In particular, in addition to $\klpnn$ in class I, also
 ${\rm Re}(\varepsilon'/\varepsilon)$ and
$B^+$ decays in class IV may give first signals of the direct CP violation.
However only
the decays of class I and II, when measured, allow a reliable
 determination of
CKM parameters unless considerable
improvements in non-perturbative techniques will
be made. The $B$-factors and long distance contributions in class III
are easier to calculate than for quantities in class IV.
\section{Strategy}
During the coming fifteen years we will certainly witness a dramatic
improvement in the determination of the CKM-parameters analogous
to, although not as precise as, the determination of the parameters
in the gauge boson sector which took place during the last years.

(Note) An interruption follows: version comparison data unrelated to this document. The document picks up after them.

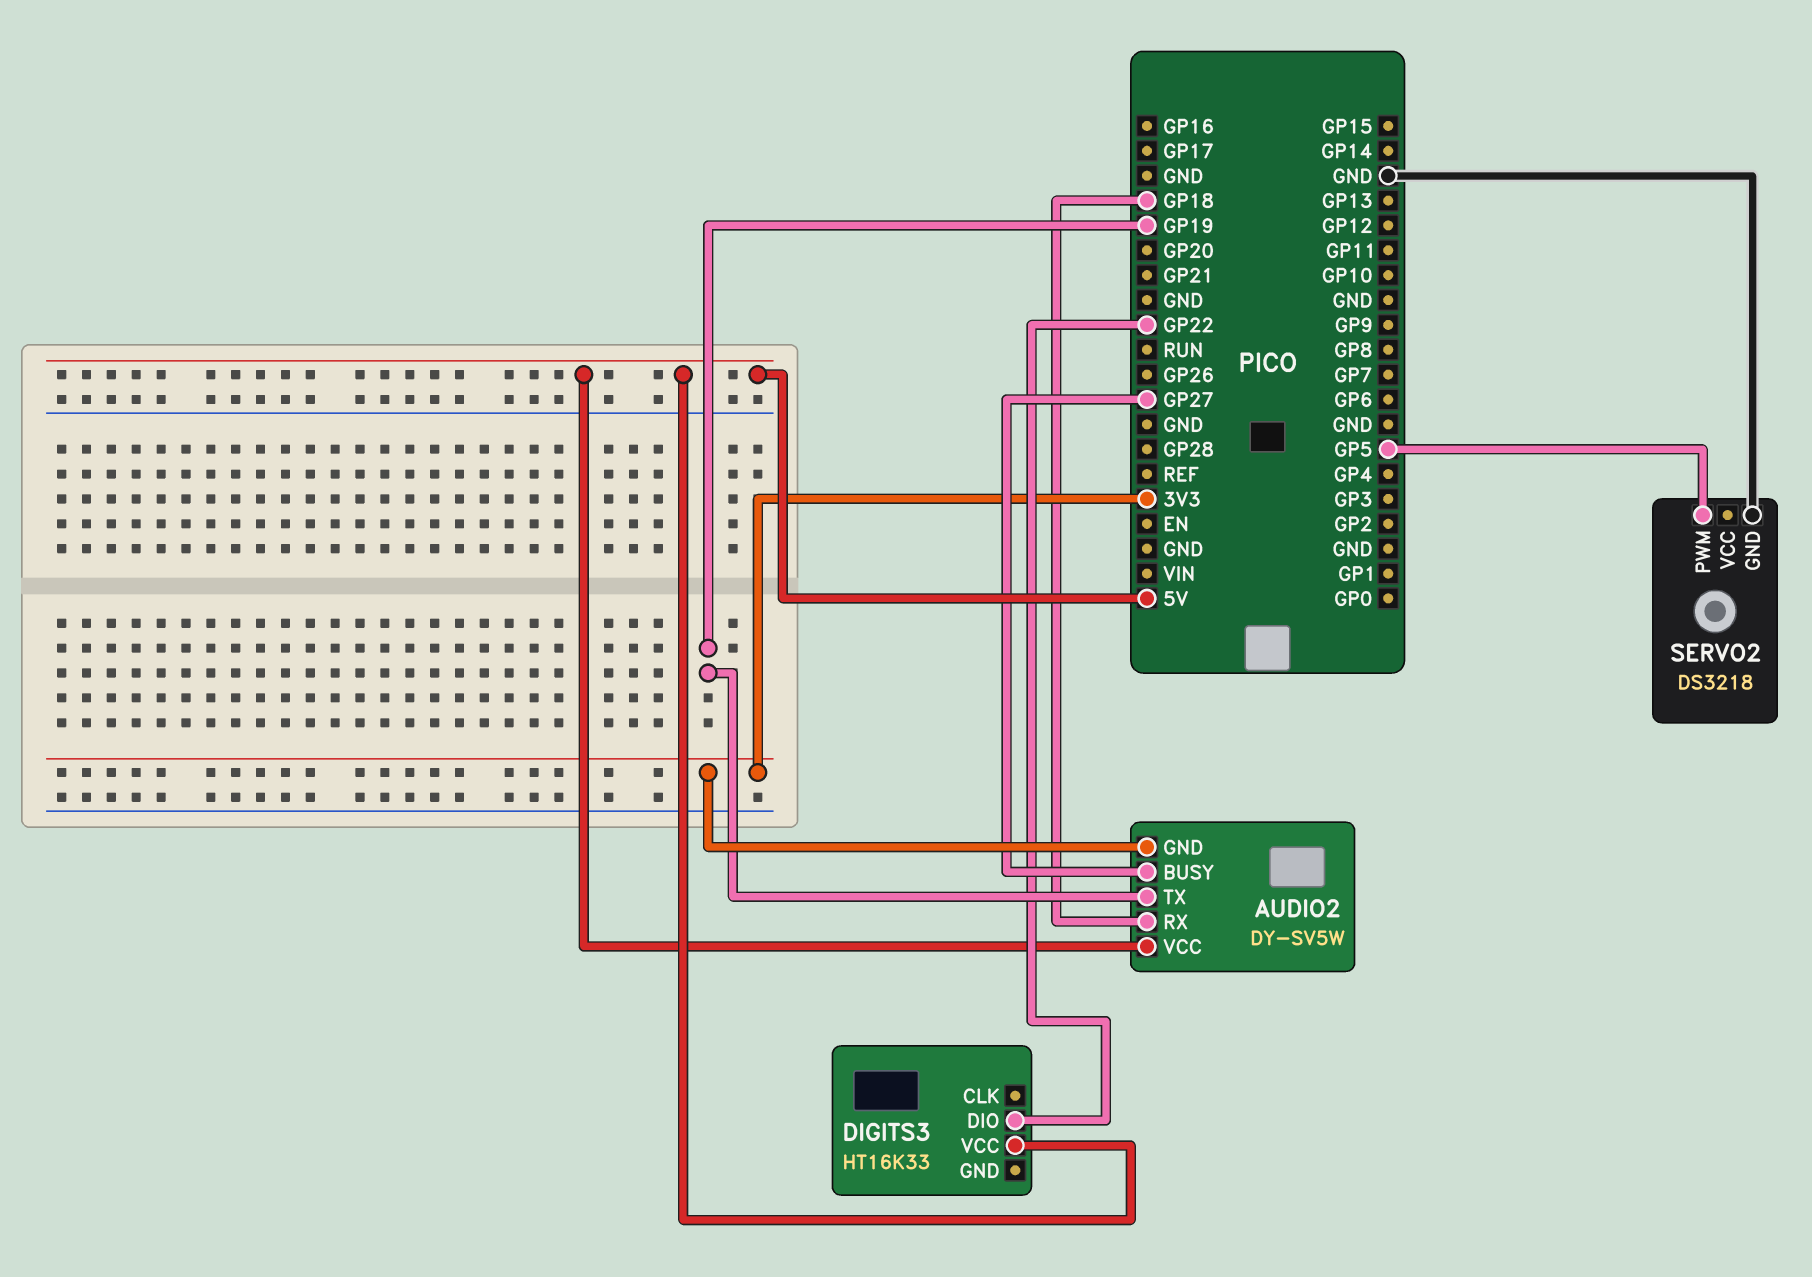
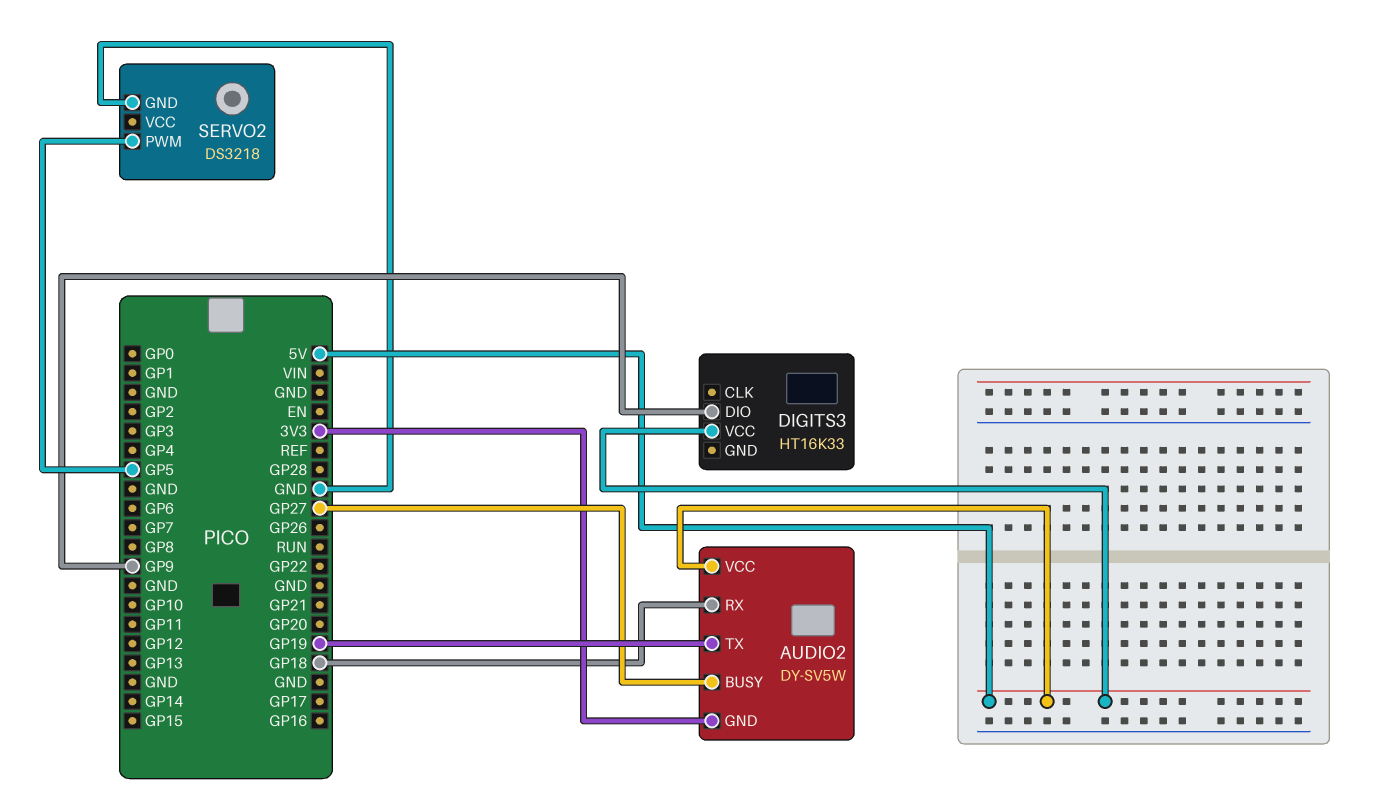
DIGITS3 pin DIO: GP22 -> GP9

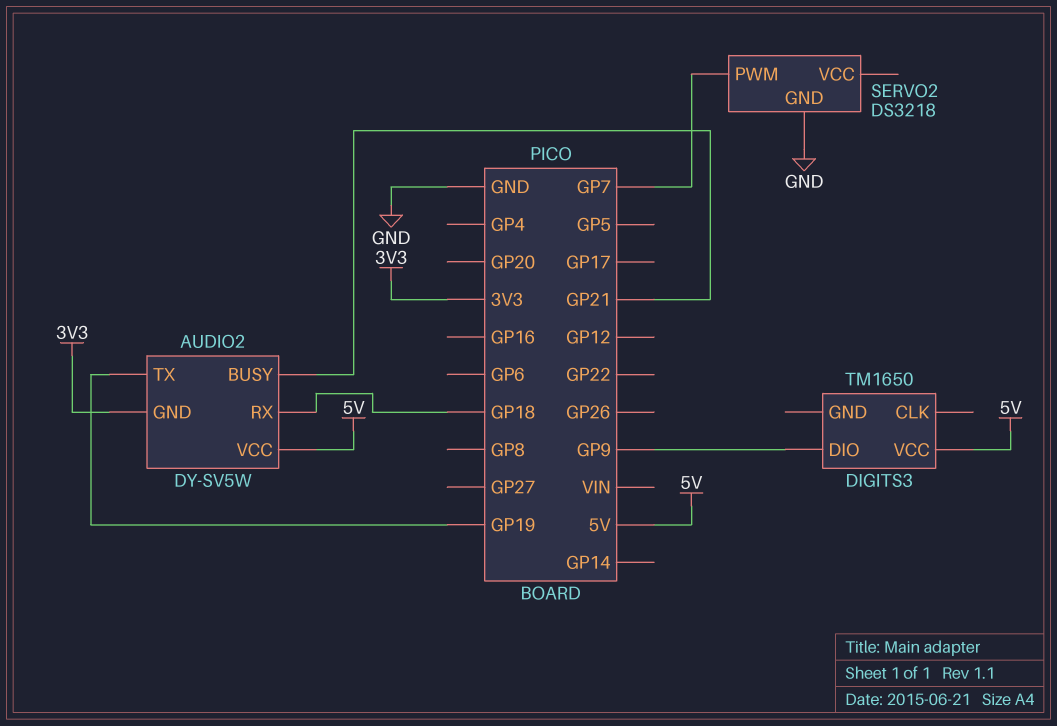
AUDIO2 pin BUSY: GP27 -> GP21
DIGITS3: HT16K33 -> TM1650
SERVO2 pin PWM: GP5 -> GP7

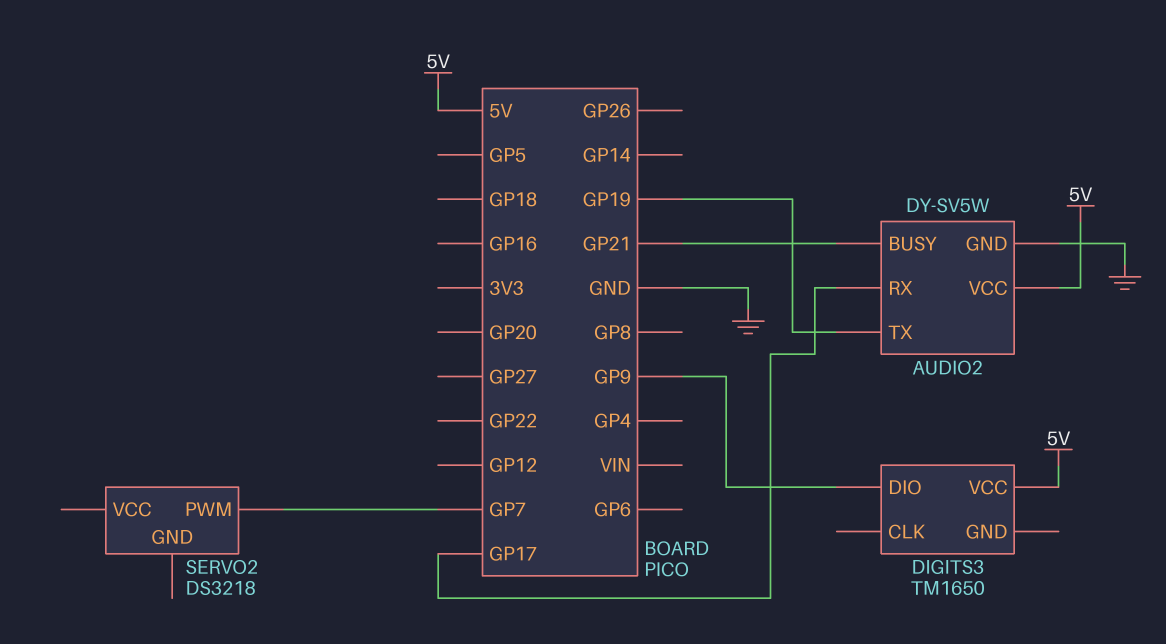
AUDIO2 pin GND: 3V3 -> GND
AUDIO2 pin RX: GP18 -> GP17
SERVO2 pin GND: GND -> none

Let us recall that the relevant {\it independent} parameters in the
electroweak precision studies are:
\begin{equation}\label{EW}
G_F, \quad \alpha_{QED}(m_e), \quad M_Z, \quad m_t, \quad  m_H
\end{equation}
with $\alpha_{QCD}$ or $\Lambda_{\overline{MS}}$ playing sometimes
some role. In the field of quark mixing and CP violation the
relevant parameters are
\begin{equation}
\lambda, \quad A, \quad \varrho, \quad\eta, \quad m_t
\end{equation}
with $\Lambda_{\overline{MS}}$ and $m_c$ playing often
sizable roles. Moreover as stated above, non-perturbative
effects in class III and IV decays play a very important role.
On the other hand due to the natural flavour conservation in neutral
current processes and the small couplings of the neutral higgs to $s$
and $b$ quarks, the impact of $m_H$ on this field can be fully
neglected.

There is of course most probably and hopefully some new physics
beyond the standard model. This physics introduces generally
new parameters and makes
the full discussion considerably more involved. Moreover theoretical
calculations, in particular of the QCD corrections, for the extensions
of the standard model are often not at
 the level of existing calculations in
this model and consequently no precise discussion of various effects
related to new physics is possible at present.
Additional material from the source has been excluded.